All of lore.kernel.org
 help / color / mirror / Atom feed
From: Jan Beulich <JBeulich@suse.com>
To: "xen-devel@lists.xenproject.org" <xen-devel@lists.xenproject.org>
Cc: "Andrew Cooper" <andrew.cooper3@citrix.com>,
	"Wei Liu" <wl@xen.org>, "Roger Pau Monné" <roger.pau@citrix.com>
Subject: [Xen-devel] [PATCH v2] x86: use POPCNT for hweight<N>() when available
Date: Mon, 15 Jul 2019 14:39:04 +0000	[thread overview]
Message-ID: <55a4a24d-7fac-527c-6bcf-8d689136bac2@suse.com> (raw)

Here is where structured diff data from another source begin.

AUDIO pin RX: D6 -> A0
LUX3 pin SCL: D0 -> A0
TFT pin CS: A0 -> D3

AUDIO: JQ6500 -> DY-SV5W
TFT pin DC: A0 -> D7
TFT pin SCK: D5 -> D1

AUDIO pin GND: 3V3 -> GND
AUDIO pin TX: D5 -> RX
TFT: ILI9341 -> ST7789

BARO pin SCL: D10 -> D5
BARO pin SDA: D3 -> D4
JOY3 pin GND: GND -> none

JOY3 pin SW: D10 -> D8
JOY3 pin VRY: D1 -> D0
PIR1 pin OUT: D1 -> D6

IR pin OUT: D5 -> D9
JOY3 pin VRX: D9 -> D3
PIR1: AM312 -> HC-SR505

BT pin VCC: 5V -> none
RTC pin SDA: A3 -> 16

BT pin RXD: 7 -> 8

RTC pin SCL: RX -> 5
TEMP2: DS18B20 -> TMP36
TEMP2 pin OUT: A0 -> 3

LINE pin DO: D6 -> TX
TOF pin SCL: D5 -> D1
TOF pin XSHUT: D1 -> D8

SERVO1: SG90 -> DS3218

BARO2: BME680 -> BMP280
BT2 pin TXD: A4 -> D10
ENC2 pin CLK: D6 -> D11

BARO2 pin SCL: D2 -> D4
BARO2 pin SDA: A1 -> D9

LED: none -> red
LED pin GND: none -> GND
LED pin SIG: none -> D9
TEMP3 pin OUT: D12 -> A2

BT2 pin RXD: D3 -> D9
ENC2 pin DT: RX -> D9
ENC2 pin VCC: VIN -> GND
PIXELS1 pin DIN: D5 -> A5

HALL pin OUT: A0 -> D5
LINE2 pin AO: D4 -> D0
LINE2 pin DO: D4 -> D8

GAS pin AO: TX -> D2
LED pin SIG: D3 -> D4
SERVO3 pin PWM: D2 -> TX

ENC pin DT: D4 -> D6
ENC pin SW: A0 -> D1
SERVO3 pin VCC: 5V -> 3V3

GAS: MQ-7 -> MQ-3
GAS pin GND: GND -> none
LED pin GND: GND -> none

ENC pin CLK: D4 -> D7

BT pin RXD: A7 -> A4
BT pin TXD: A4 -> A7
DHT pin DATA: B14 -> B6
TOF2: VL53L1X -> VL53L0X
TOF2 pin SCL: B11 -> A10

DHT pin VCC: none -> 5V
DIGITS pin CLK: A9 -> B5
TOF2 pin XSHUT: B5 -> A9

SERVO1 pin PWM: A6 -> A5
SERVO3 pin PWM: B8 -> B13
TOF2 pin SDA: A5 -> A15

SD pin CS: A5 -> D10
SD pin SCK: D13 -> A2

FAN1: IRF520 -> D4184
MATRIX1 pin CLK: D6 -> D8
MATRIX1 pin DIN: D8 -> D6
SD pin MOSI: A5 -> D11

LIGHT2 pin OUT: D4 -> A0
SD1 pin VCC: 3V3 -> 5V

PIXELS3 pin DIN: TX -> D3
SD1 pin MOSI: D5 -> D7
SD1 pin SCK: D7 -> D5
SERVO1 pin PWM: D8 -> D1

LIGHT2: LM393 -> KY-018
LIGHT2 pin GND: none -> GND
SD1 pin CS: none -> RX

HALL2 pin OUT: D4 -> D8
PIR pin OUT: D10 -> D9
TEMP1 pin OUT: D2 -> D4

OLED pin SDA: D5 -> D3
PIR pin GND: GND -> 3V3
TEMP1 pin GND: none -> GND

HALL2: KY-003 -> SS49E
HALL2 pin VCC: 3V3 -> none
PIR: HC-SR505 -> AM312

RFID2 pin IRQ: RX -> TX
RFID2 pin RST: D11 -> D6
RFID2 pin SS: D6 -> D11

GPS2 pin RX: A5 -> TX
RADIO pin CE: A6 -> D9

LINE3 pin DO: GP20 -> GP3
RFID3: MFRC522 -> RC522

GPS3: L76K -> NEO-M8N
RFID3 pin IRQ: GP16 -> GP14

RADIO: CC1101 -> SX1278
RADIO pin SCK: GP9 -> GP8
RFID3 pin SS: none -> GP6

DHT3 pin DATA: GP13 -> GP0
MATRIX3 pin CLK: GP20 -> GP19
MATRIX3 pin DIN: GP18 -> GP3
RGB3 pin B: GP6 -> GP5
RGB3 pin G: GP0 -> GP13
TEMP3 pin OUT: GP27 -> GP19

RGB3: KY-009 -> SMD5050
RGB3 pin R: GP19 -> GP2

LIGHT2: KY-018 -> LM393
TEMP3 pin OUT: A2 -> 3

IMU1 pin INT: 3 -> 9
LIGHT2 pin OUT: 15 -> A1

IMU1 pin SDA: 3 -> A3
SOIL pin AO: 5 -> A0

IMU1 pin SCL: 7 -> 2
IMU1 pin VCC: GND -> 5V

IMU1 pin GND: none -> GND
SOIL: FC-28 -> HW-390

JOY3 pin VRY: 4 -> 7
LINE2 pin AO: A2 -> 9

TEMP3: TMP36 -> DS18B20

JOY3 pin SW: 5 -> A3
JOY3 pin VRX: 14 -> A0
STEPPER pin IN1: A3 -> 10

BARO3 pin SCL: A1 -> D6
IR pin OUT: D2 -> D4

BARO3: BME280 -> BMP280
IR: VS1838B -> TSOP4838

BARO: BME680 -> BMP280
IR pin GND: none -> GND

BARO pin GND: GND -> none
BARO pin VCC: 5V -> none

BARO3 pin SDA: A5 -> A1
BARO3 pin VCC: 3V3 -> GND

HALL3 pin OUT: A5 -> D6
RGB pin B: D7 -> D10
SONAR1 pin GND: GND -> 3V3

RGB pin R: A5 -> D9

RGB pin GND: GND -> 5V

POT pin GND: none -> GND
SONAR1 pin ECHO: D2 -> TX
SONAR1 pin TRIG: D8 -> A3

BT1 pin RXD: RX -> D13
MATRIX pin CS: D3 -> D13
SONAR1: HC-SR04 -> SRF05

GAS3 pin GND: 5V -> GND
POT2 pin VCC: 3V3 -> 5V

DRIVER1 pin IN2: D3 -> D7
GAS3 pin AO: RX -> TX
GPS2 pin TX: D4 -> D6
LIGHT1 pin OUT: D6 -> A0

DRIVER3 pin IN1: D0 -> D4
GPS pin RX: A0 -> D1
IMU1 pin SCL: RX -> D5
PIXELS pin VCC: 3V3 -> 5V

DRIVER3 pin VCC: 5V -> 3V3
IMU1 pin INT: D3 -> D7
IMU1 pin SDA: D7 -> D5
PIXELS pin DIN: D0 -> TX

[-- Attachment #1: Type: text/plain, Size: 4300 bytes --]

This is faster than using the software implementation, and the insn is
available on all half-way recent hardware. Therefore convert
generic_hweight<N>() to out-of-line functions (without affecting Arm)
and use alternatives patching to replace the function calls.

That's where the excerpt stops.